The U.S. aims to reach net-zero greenhouse gas emissions by 2050, while China has twin goals of reaching peak emissions by 2030 and achieving net-zero emissions by 2060.

Chinese President Xi Jinping, who did not meet with Kerry, told a national conference on environmental protection in Beijing on Tuesday that while China is still committed to those goals, how it achieves them “should and must be determined by ourselves, and will never be influenced by others,” according to the state-run broadcaster CCTV.

The major disagreement between the two countries is “how much each should and have done,” said Li Zhengyan, an assistant professor in the University of Hong Kong’s department of politics and public administration, who studies environmental policy.

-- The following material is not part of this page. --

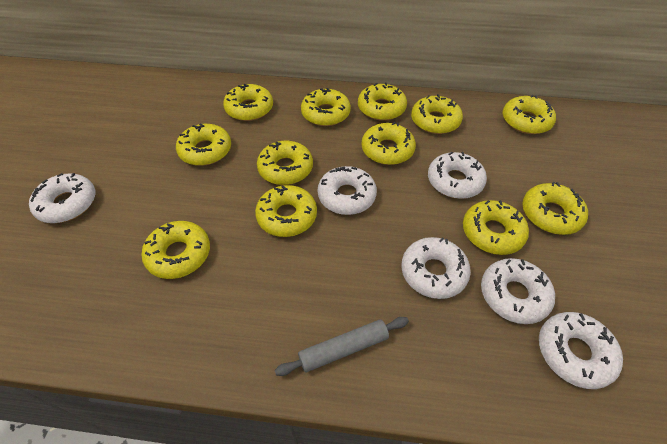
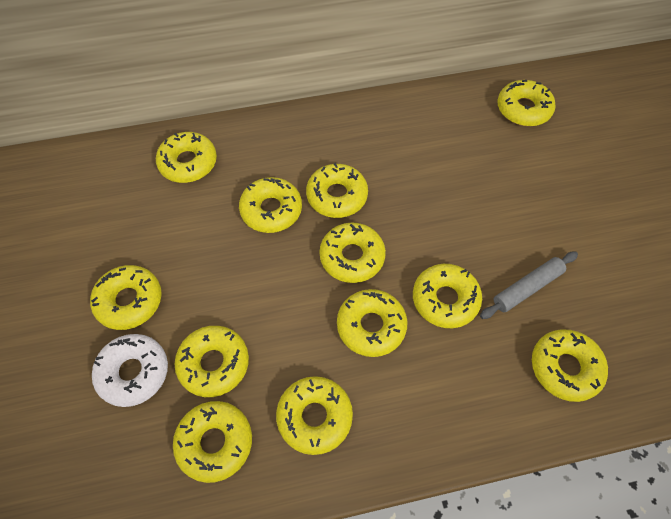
white donut: 6 -> 1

The U.S. expects China to do more because it is the world’s largest emitter and has a robust economy, he said, while China argues it is still a developing country and that developed countries such as the U.S. should take greater responsibility in fighting climate change because of their “enormous historical emissions.”

This aerial photo taken on June 1, 2023 shows the carbon capture, utilization and storage facility at Taizhou coal-fired power plant of China Energy Investment Corporation China Energy in Taizhou, east China's Jiangsu Province.  China Energy on Friday announced that it has put Asia's largest carbon capture, utilization and storage CCUS facility for the coal-fired power generation sector into operation in east China's Jiangsu Province.  TO GO WITH

If recent China trips by Secretary of State Antony Blinken and Treasury Secretary Janet Yellen were designed to explore whether the door was open for stabilizing ties, Kerry’s trip will test whether China is ready to walk through it, said Thom Woodroofe, senior fellow and founding director of the Asia Society Policy Institute’s China Climate Hub.

“This is the biggest opportunity we’ve got to really put some meat on the bone of the U.S.-China relationship,” said Woodroofe, a former climate diplomat.

The Biden administration’s highest hope for Kerry’s visit, he said, is that China will agree to wall off climate issues to keep the broader relationship from “spiraling out of control” in the event of a geopolitical flareup, like the Chinese spy balloon incident early this year that led Blinken to postpone his Beijing visit.

But that is unlikely to happen, Woodroofe said: “Geopolitics continues to be the tail that wags the climate policy dog in Beijing.”

Junjie Zhang, founder of the Environmental Research Center at Duke Kunshan University in China’s Jiangsu province, said the chances of climate cooperation being walled off in U.S.-China relations were “still relatively low,” citing U.S. legislation like the Inflation Reduction Act that favors American companies.

“It is unlikely that John Kerry will be able to change it,” he said.

Zhang encouraged both sides to take a more pragmatic approach, especially when it comes to technology that could help mitigate climate change.

“It will be very difficult to solve the issue of climate change if the U.S. holds a negative attitude towards everything related to China, especially considering China’s large production of lithium batteries, photovoltaic products," and electric vehicles, he said.

Kerry spent most of his three full days in Beijing with his counterpart, Xie Zhenhua, with whom he has a long relationship. But in a sign of China’s interest in re-engaging, he also met with more senior officials.

On Tuesday, Kerry met with Premier Li Qiang, the country’s No. 2 official, who also met with Yellen when she was in Beijing this month. He met with Vice President Han Zheng on Wednesday.

“I think it’s fair to say that Kerry’s been very warmly welcomed,” Woodroofe said.

Though no breakthroughs were expected this week, Kerry’s trip could lay the groundwork for more concrete outcomes at two major events toward the end of this year: a summit of Asia-Pacific leaders in San Francisco and the COP28 global climate talks in Dubai.

“The bottom line is there’s only one way to solve climate change,” Greenpeace’s Li Shuo said, “which is for the two biggest emitters in the world to at least be able to talk to each other.”